Some commercial advertising_____include: billboards, printed flyers, radio, cinema and television_______, web banners, skywriting, bus stop_______, magazines, newspapers, town criers,_______of buses, taxicab doors and roof mounts, musical stage_______, elastic bands on disposable diapers, _______on apples in supermarkets, the opening section of ________audio and video, and the backs of event tickets. Any place an "______" sponsor pays to deliver their message through a medium is advertising. Covert advertising_________in other entertainment_______is known as______placement. The TV commercial is_______considered the most effective mass-market advertising format and this is reflected by the high prices TV networks charge for commercial airtime during popular TV events. The annual US Super Bowl football game is known as much for its commercial advertisements as for the game_______, and the average cost of a single______-second TV spot during this game has reached $2.3________ (as of 2004).

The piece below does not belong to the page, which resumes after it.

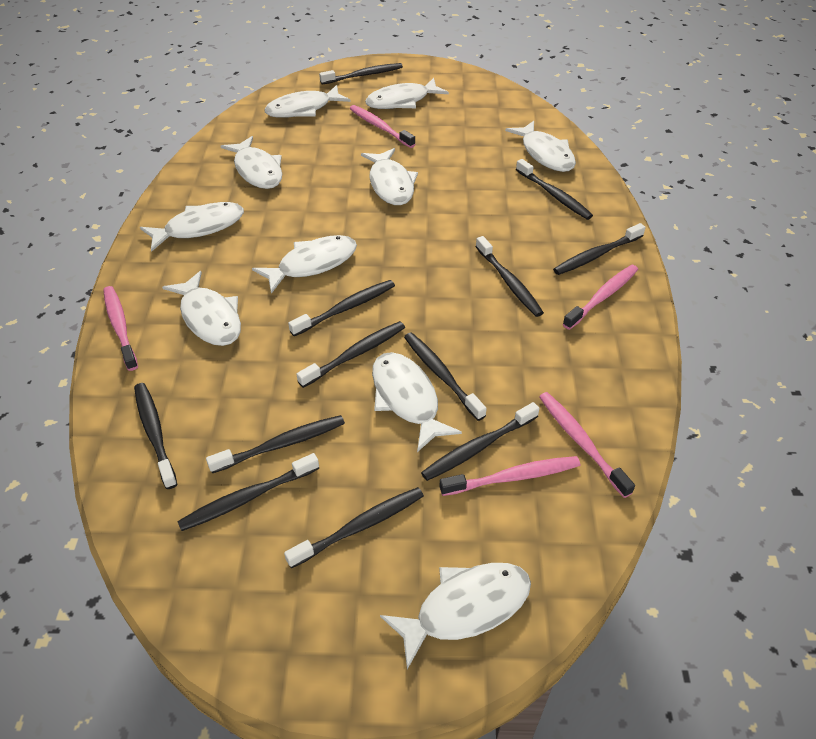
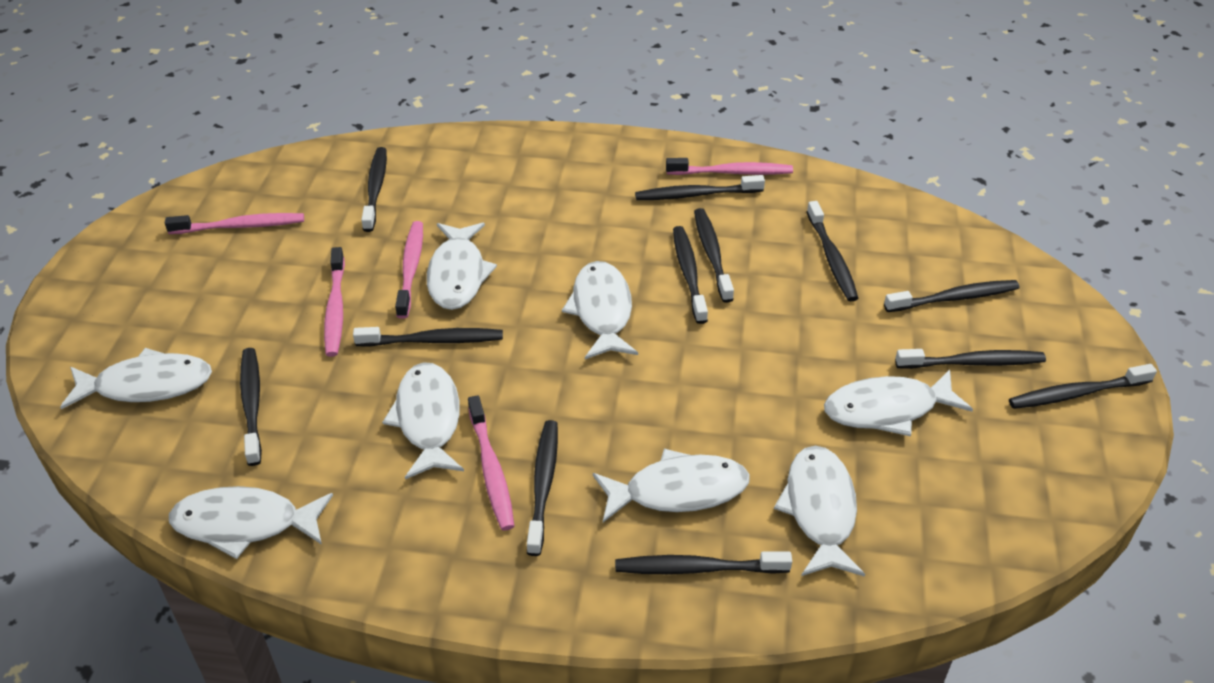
white fish: 10 -> 8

Advertising on the World Wide Web is a ______phenomenon. Prices of Web-based advertising space are_____on the "relevance" of the surrounding Web content. E-mail advertising is another_____phenomenon. Unsolicited E-mail advertising is_____as "spam". Some_____have proposed to place_____or corporate logos on the side of booster rockets and the International Space Station. Controversy exists on the______of subliminal advertising (see mind control), and the pervasiveness of mass_____ (see propaganda). Unpaid advertising (also called_____of mouth advertising), can______ ________exposure at minimal cost. Personal recommendations ("bring a friend", "sell it by zealot"), the unleashing of memes into the wild, or achieving the feat of equating a______with a common________ (" ______" = "vacuum cleaner") – these must_______the stuff of fantasy to the______of an advertising________.

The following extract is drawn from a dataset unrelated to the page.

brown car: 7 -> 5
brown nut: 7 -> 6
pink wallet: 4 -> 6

Exercise 7. Match the words to their corresponding definitions: 1) institutional advertising; 2) marketing middlemen; 3) personal selling; 4) marketing research; 5) limited-function wholesaler; 6) industrial goods; 7) merchant wholesaler; 8) industrial advertising. a) advertising from manufacturers to other manufacturers; b) products used in the production of other products; c) advertising by organizations designed to create an attractive image for an organization rather than for a product; d) a merchant wholesaler that performs only selected distribution functions; e) Individuals or organizations that help distribute goods and services from the producer to consumer; f) a major function used to find needs and to determine the most effective and efficient ways to satisfy those needs; g) independently owned wholesalers that take title to goods that they handle; h) the face-to-face presentation and promotion of products and services plus the searching out of prospects and follow-up service.